Still, in the open it lets you get away from just about anything.  And against another dragon, you can keep up him when you've got him on the ropes, when normally it's high movement would let it escape.  But I agree, you wouldn't take dragon form if you needed maneuverability.  You have other shapes to use in that case.


----------



## Falling Icicle (Oct 30, 2004)

How is this any worse than the Shapechange spell?


----------



## Brekki (Oct 31, 2004)

Falling Icicle said:
			
		

> How is this any worse than the Shapechange spell?



It's not worse, just a different kind of "bad" 

This feat can be taken @ lvl 12, so comes into play way before shapechange ... and wildshape is supernatural so can't be dispelled.


----------



## Sammael (Oct 31, 2004)

It's not broken. I made a PrC that allows the player to take the shape of a silver dragon (gradually more and more powerful), without most of its supernatural abilities, and I ended up having to give it d12 and two good saves just to make it plausible. So, even though this is a bit on the powerful side, I don't think it is broken - because of the aforementioned HD limit.

And for anyone bothered with dragon's flight speed, consider the druid's _tree stride_ spell. Vastly superior for transportation.


----------



## Perun (Oct 31, 2004)

Falling Icicle said:
			
		

> How is this any worse than the Shapechange spell?




It's not "worse" than _shapechange_. It's just that with one feat (which *is* limited to higher-level characters) you gain a nice bundle of goodies when you wild shape.

_Shapechange_ can do all of that, and more (you're not limited neither by size nor by creature type), but it is a 9th-level spell, available to 17th-level characters, that lasts for 10 minutes/level (which equals to about 3 hours at tzhose levels). Dragon wild shape is a feat that lets you wild shape into a Small or Medium dragon. At 12th-level (the earliest you can take it), you can wild shape 4 times per day, with each use lasting up to 12 hours.

Compared to standard wild shape options, dragon wild shape gives much more abilities. You can get better ability scores by wild shaping into an animal (true dragon form will give you, at best, Str 17, Dex 10, Con 15, other dragon forms might provide better ability scores), do more damage, etc. But no other option (short of _shapechanging_) will give you the nice abilities I mentioned in my original post (blindsense, darkvision, low-light vision, incredible overland speed (160 miles per day!), breath weapon, plus generally one special ability, some energy immunity, etc.)

I don't believe any of the abilities a character gains by choosing this feat is game-breaking per se (it's 12th-level we're talking about here, after all -- that's about the low-end of high levels, and some of the better Medium dragon forms aren't available until 13th-level), I'm just wondering if it's simply too much of a possible benefit from a single feat (and I'm referring to quantity here).

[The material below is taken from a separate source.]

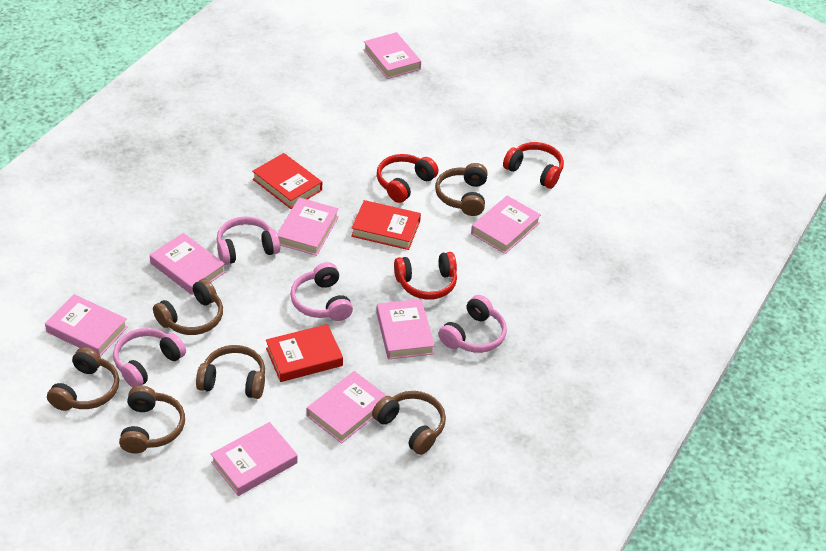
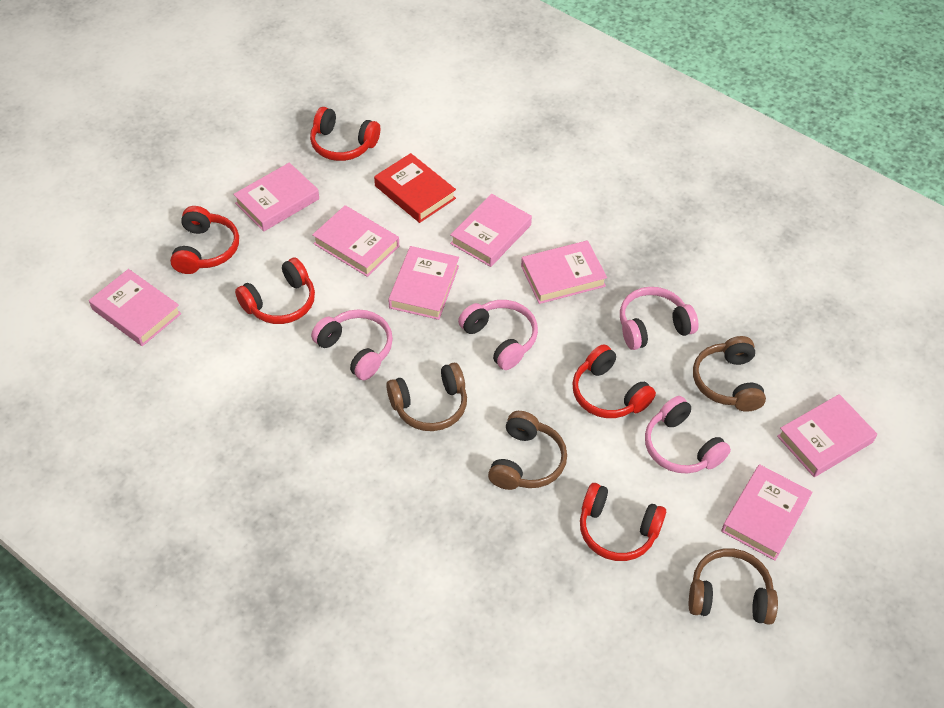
brown headphones: 6 -> 4
red book: 3 -> 1
red headphones: 3 -> 5

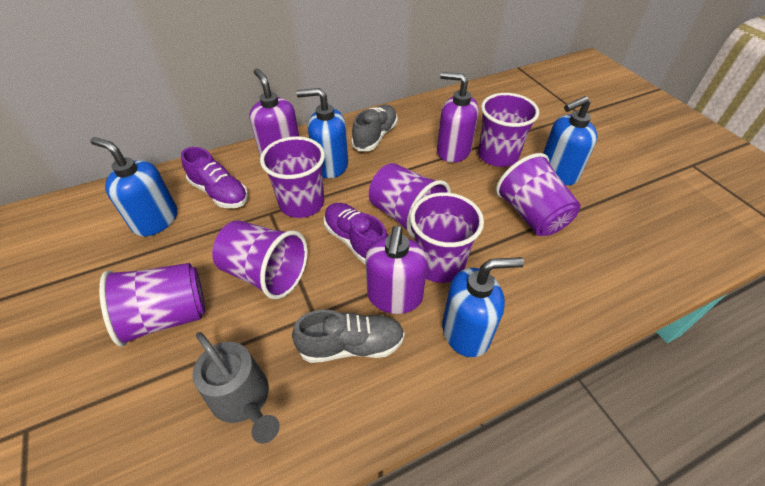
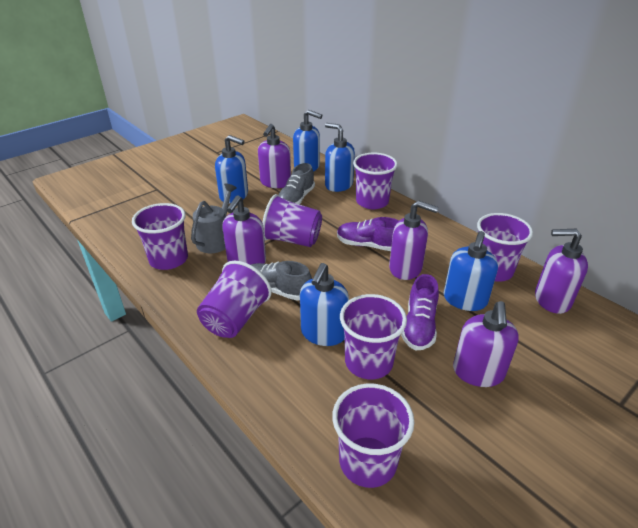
blue soap dispenser: 4 -> 5
purple soap dispenser: 3 -> 5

I'm currently playing a 10th-level druid. I'd *love* to pick this feat at 12th level. I'm just not certain what I'd have said if a player approached *me* with this feat when I was a DM.


----------



## Patlin (Oct 31, 2004)

It's a really good feat, and I've enjoyed playing it.  In my experience, though, a big bear is a better shape to beat things up in, so using it has its downsides.  The limitation on the size of Dragon is significant, and Dragons tend to have high HD for their power level, which limits it further.


----------



## aurance (Oct 31, 2004)

Lawmage said:
			
		

> A character with even one epic level is so far superior than a character of 20th level that there is little common ground.




This, of course, is completely untrue.

Can you back up this assertion, or is this just a knee-jerk reaction?


----------



## Patlin (Oct 31, 2004)

Hmm.  Some confusion here, there are actually two feats by the same name.  One is epic, one is in Draconomicon.  Both are very nice...


----------



## Saeviomagy (Nov 1, 2004)

Personally, I'd say it's way, way out of the league of what a single feat should do.

Really.

Mind you, the same is true of exalted wildshape.

I'd say to allow it, but not allow any of the SU abilites other than the breath weapon.


----------